Manage maintenance events with TPUs in All Capacity mode
All TPU hosts go through regular maintenance. In TPU All Capacity Mode, you can plan for upcoming maintenance events and initiate the maintenance operations when you want on all of your capacity. You can update your used and unused capacity, simultaneously or separately. You can also perform maintenance at a VM, a sub-block, a block, or reservation level. This fine-grained maintenance control lets you create an optimal maintenance sequence, and schedule maintenance operations to minimize business impact.
TPU All Capacity Mode only supports "grouped maintenance", which means the maintenance operations for all VM instances within a reservation are scheduled at the same time. All TPU VMs in a reservation have the same maintenance window. However, the maintenance operations can be carried out separately at the host, sub-block, block, or reservation level. Maintenance notifications are sent approximately 90 days in advance. Maintenance won't be carried out more frequently than once every 90 days.
If you're using TPU Cluster Director on GKE and you're using multi-host TPU slice node pools, we recommend you delete the GKE node pool before manually starting the pending maintenance for any hosts in that node pool. Once the maintenance has been executed for all hosts in the original node pool, you can recreate the node pool.
The following is an example timeline for a TPU host maintenance event:
- Maintenance is scheduled. A notification is sent to you that the host will be updated within 90 days.

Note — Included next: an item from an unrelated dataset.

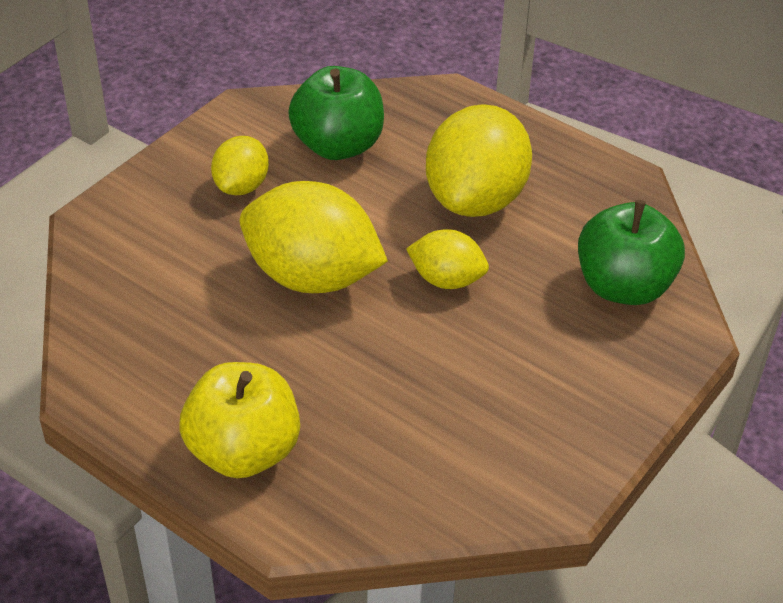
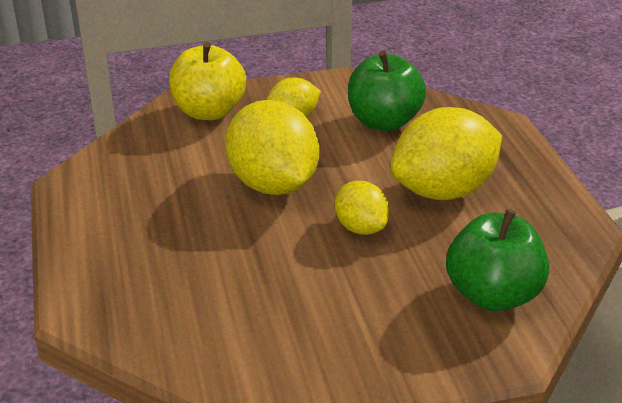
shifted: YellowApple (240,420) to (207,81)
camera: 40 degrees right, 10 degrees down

- You can choose to manually update the host with 90 days.
- After 90 days, the maintenance operation is run without exception.
- If another maintenance event is scheduled before the previous event is run, the second operation is scheduled to run after 180 days, 90 days after the initial maintenance event is scheduled to occur.
Set up maintenance notification alerts for physical capacity
Compute Engine sends you Cloud Logging events for scheduled, started, or completed maintenance. These maintenance events stay in your logs so you can build log queries to get a historical view of the maintenance for your capacity. You can also get notified about future maintenance events for a reservation, block, or sub-block by creating log-based alert policies.
To create an alert for maintenance events on your physical capacity:
- In the Google Cloud console, go to the Logs Explorer.
- Make sure Show query is turned on.
- In the query pane, build a query in the format listed in the following sections. Replace the corresponding parameter placeholder accordingly and run the query.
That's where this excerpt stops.